Asked on May 22, 2017

Getting rid of wild day lilies

Sue B.
by Sue B.
Our yard is covered with wild (I assume, since we never planted them)day lilies which have taken over our yard. Short of blasting them with Roundup, is there anything else that won't kill the plants and flowers around them?
  10 answers
  • Judy Judy on May 22, 2017

    This is tough, for they multiply and multiply over and over. The only way, is to dig some up, give them away, or plant where you won't see them, on the other side of the house. Maybe friends will come and get some too. They are nice for color, and a spring flower, but. . they multiply. Hope this helps, J.

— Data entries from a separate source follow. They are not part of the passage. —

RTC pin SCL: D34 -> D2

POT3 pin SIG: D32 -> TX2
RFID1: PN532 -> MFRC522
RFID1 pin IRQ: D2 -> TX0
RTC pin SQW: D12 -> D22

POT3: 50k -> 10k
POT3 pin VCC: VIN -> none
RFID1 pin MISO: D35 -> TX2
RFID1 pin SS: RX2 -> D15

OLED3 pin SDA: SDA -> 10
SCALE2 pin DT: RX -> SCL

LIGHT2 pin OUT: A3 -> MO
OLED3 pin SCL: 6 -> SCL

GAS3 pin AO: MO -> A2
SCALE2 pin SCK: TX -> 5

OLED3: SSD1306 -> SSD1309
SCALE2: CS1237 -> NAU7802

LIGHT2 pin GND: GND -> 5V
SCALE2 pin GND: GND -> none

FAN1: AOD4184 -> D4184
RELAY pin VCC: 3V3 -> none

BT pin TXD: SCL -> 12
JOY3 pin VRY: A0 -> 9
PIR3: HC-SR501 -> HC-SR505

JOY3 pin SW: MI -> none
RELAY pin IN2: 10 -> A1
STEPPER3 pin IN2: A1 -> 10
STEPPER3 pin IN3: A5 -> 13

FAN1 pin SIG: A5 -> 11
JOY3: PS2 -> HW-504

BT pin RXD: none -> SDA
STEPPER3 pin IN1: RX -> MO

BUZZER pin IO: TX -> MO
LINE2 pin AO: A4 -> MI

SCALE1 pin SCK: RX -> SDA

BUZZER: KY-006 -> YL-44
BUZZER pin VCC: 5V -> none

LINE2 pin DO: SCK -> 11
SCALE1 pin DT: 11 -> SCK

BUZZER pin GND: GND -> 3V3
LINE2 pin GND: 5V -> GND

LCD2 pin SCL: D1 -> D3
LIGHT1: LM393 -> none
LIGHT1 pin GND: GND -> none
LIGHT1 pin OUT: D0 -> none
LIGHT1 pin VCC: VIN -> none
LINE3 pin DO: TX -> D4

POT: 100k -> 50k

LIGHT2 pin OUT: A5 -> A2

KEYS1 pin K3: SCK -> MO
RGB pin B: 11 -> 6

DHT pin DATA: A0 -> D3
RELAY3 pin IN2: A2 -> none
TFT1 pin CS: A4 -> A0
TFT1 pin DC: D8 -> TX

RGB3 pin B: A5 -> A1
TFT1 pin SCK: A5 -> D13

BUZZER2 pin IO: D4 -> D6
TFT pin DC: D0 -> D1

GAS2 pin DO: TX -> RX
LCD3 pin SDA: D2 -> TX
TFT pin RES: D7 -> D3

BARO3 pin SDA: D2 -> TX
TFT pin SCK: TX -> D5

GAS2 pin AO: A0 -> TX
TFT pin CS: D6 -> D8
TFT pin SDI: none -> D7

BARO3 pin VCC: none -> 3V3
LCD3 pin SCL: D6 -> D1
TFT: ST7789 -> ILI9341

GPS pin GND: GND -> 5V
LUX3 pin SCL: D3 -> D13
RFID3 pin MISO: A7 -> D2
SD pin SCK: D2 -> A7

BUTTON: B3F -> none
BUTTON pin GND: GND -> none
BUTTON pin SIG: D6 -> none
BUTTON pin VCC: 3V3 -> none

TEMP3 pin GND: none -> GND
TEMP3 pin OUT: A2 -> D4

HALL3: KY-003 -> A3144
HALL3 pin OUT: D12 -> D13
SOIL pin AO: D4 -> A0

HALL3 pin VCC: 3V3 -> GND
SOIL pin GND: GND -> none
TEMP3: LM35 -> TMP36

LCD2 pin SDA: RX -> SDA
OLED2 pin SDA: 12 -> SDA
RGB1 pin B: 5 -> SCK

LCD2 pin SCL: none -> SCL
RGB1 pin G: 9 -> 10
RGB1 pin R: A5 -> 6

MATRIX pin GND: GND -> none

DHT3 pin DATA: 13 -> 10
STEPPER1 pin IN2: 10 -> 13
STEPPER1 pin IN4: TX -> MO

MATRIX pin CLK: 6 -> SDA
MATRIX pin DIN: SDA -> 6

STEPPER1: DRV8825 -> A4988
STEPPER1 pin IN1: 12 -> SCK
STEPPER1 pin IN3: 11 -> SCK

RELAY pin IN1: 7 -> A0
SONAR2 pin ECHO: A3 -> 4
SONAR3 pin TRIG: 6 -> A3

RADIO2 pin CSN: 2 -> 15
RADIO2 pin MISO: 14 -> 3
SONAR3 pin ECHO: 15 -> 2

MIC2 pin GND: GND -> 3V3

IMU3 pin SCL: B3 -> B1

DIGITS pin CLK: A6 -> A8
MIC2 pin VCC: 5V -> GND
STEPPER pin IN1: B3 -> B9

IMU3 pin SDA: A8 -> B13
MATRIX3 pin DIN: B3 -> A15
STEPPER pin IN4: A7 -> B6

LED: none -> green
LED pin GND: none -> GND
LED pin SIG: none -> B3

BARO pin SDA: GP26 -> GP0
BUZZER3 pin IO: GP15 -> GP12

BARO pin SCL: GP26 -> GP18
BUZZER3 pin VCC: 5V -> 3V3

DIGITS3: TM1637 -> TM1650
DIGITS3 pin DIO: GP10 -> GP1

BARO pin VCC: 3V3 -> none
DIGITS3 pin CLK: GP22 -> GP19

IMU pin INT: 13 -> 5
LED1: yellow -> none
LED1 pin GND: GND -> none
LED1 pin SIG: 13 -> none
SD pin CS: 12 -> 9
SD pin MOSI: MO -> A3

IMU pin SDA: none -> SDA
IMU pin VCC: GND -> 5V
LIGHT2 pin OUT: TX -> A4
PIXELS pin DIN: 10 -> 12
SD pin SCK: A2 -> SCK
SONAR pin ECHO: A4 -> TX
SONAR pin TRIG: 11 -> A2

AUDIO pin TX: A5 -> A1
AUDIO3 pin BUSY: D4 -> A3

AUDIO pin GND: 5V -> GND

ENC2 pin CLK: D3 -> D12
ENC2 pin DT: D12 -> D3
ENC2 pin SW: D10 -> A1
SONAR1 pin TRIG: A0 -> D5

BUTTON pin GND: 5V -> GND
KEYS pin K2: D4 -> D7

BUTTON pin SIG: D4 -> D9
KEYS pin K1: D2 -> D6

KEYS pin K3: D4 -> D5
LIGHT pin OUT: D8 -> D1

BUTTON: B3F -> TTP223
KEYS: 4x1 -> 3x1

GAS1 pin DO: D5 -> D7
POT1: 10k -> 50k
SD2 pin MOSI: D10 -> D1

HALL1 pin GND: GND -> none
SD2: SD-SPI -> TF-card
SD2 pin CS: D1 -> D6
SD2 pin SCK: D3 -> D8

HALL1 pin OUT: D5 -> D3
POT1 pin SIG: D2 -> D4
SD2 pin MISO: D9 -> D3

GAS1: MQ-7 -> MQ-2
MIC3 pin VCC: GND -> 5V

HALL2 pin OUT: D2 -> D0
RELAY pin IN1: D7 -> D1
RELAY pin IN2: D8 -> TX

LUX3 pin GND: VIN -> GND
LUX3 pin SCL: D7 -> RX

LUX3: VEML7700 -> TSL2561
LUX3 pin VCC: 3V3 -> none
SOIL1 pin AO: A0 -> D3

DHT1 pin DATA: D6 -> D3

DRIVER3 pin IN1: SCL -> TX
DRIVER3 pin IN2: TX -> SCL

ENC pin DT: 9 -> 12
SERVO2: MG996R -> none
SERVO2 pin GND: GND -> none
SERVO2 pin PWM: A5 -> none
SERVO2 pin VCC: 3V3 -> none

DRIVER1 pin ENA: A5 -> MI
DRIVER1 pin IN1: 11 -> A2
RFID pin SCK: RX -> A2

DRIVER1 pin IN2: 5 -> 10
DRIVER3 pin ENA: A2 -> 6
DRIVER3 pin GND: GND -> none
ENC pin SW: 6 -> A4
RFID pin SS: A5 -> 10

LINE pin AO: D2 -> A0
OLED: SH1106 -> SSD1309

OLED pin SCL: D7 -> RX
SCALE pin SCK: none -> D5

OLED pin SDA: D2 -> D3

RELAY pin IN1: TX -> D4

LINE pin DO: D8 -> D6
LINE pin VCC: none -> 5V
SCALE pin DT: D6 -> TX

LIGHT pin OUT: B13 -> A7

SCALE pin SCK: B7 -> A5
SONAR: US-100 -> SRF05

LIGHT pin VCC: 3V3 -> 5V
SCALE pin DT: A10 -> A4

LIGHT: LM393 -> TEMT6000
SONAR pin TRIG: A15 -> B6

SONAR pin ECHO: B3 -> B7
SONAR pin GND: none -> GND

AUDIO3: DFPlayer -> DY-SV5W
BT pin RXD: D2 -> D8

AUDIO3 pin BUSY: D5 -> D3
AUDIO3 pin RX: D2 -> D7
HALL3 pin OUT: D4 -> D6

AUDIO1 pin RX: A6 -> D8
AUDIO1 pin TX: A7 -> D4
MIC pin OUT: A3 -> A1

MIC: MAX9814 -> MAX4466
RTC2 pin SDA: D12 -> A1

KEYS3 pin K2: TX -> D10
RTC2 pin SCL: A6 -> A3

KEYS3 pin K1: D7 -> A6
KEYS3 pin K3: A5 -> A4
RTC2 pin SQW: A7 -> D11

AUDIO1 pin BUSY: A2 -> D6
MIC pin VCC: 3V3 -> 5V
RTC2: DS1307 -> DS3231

  • Shoshana Shoshana on May 22, 2017

    You can smother them out with layers of newspaper covered in mulch.

  • Jan Clark Jan Clark on May 22, 2017

    Daylilies grow from either roots or bulbs. I have never seen them wild, but there's always a first time. I am guessing yours are from roots. If you are not able to dig them out, you're going to have to kill them with a chemical that will be absorbed by the leaves and kill the roots. Once you do, the grass should fill in the holes, but it might take awhile.

    • Sue B. Sue B. on May 26, 2017

      Thanks, Jan...I mentioned this to my husband and he said they're all from bulbs, which is making them impossible to dig up from our awful clay soil(Indiana). Theyr taking over our gardens! Shoots everywhere! So I'm afraid to use Roundup for fear of killing the "good" plants nearby. We also live on a lake which makes watching what's in our groundwater important. Very frustrating!

      But thanks for taking the time to help! If I could figure out how to attach a picture to this, I would.🙄

  • Kc Kc on May 22, 2017

    These are expensive where I live.

    Try posting a local notice "Free for the taking. You dig"

  • Cathy Cathy on May 22, 2017

    Digging them up will help---you might have to repeat this process for a few years but it won't be so bad----sad that you don't like them---I do love my wild ones as well as all the other daylilies I have purchased. If they are thriving, you must have a low lying area where moisture holds there for them to be doing so well---you might want to dig them up and put in some drainage rock before you add soil back on top of that area.

  • Jan Clark Jan Clark on May 26, 2017

    Another possible option, since you're on a lake, is to smother them. Cut the leaves and shoots down to the soil (a weed whacker is good) and then cover that with newspaper or heavy plastic and about 3 inches of mulch. Check and cut back every 4 weeks if they're growing. This will take some time to work and not look so pretty now, but it may be your only choice other than weed killer.

  • Letmework Letmework on Jun 09, 2017

    Hi; Roundup or any other contact herbicide will not work for daylilies. It will kill the foliage but next year the bulb will come up again. The only way to eradicate them is to remove them, or if you have bad soil, excavate the soil and take to a place that's looking for fill soil. There are herbicides that you can spray on that will kill the bulbs but this will sterilize your soil for awhile and nothing else will grow either for awhile. If it were me, I would just try dig each one out, a few at a time. Of course without seeing a picture, I don't know if this is an option, or doable or not. Good luck! It sounds like dandelions around here!

  • Kim Daniels Kim Daniels on Sep 17, 2020

    I started digging out my day lillys. Omg there is so much root. Even then I keep getting more. Never again will I plant those. It's a nightmare to clean my garden of them. Nothing kills them off. I'll probably be digging root for a few years 😬

  • Linda Veit Linda Veit on Mar 01, 2021

    Give them to me

  • J Brown J Brown on Mar 01, 2021

    You would be surprised how many people will come and dig them up by placing them for FREE on wither Fb marketplace of Craig's List.

    Here in FLORIDA almost everything will root from cuttings and I always offer them up for free.

    I have people who come back and share their photos of how well they grew.